Sal
Sal

Reputation: 1697

Do you need copies of protobufs in both client and server in web applications?

I'm not sure if this is the right forum to post this question, but I'm trying to learn gRPC/protobufs in the context of a web application. I am building the UI in Flutter, and the backend in Go with MongoDB. I was able to get a simple go service running and I was able to query it using Kreya, however my question now is - how do I integrate the UI with the backend? In order to make the Kreya call, I needed to import the protobufs. Do I need to maintain identical protobufs in both the front end and backend? Meaning, do I literally have to copy all of my protobufs in the backend into my UI codebase and compile locally there as well? This seems like a nightmare to maintain, as now the protobufs have to be maintained in two places, as opposed to one.

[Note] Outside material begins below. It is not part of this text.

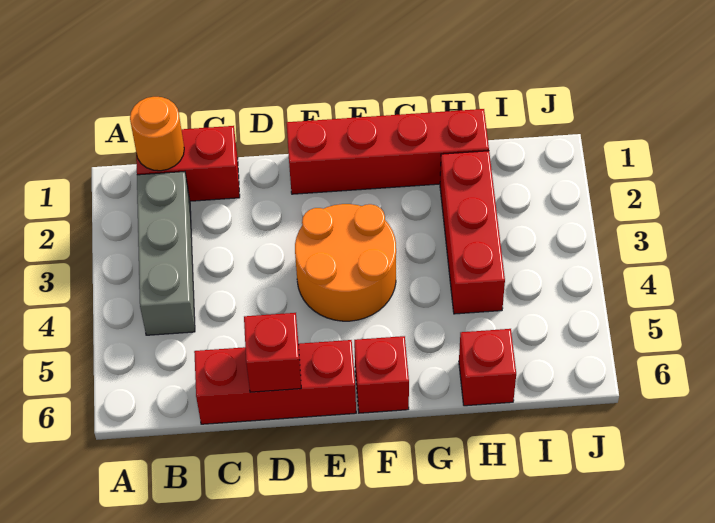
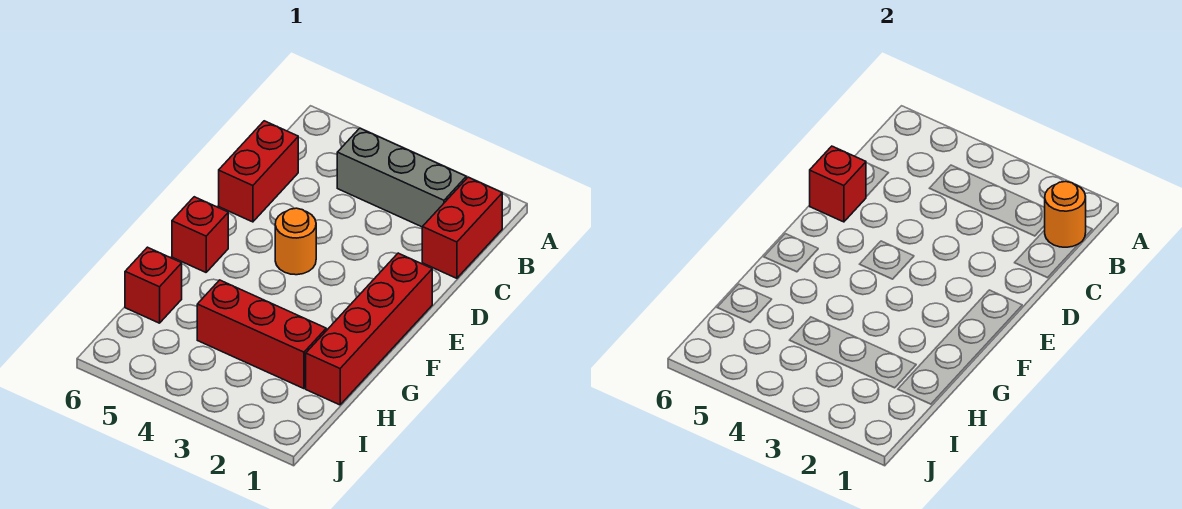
red brick C6:E6 level 1 -> red brick C6:D6 level 1
orange round brick E3:F4 level 1 -> orange round brick E4 level 1

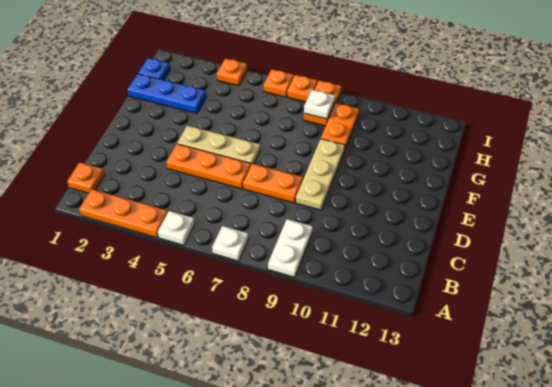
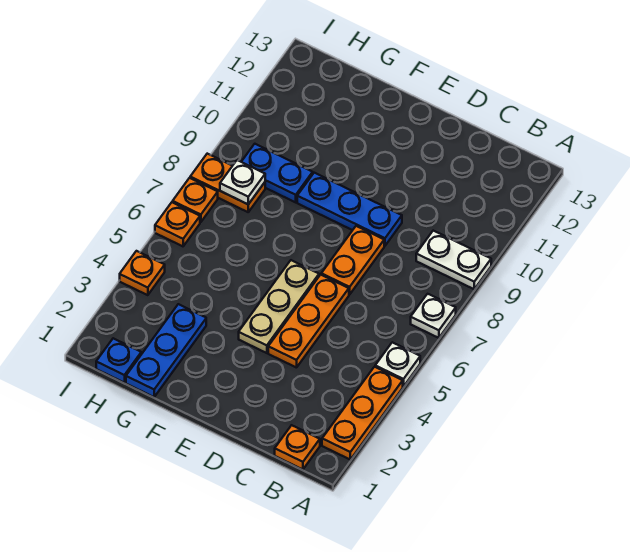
tan plate D9:F9 level 1 -> blue plate D9:F9 level 1
orange plate G9:H9 level 1 -> blue plate G9:H9 level 1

What is the best way to maintain the protobufs?

Upvotes: 1

Views: 2274

Answers (1)

DazWilkin
DazWilkin

Reputation: 40271

Yes, but think of the protos as a shared (contract) between your clients and servers.

The protos define the interface by which the client is able to communicate with the server. In order for this to be effective, the client and server need to implement the same interface.

One way to do this is to store your protos in a repo that you share in any clients and servers that implement it. This provides a single source of truth of the protos. I also generate copies of the protos compiled (protoc) to the languages I will use e.g. Golang, Dart etc. in this shared protos repo and import from the repo where needed.

Then, in your case, the client imports the Dart-generated sources and the Golang server imports the Golang-generated sources from the shared repo.

Alternatively, your client and your server could protoc compile appropriate sources when they need them, on-the-fly, usually as part of an automated build process.

Try not to duplicate the protos across clients and servers because it will make it challenging to maintain consistency; it will be challenging to ensure every copy remains synchronized.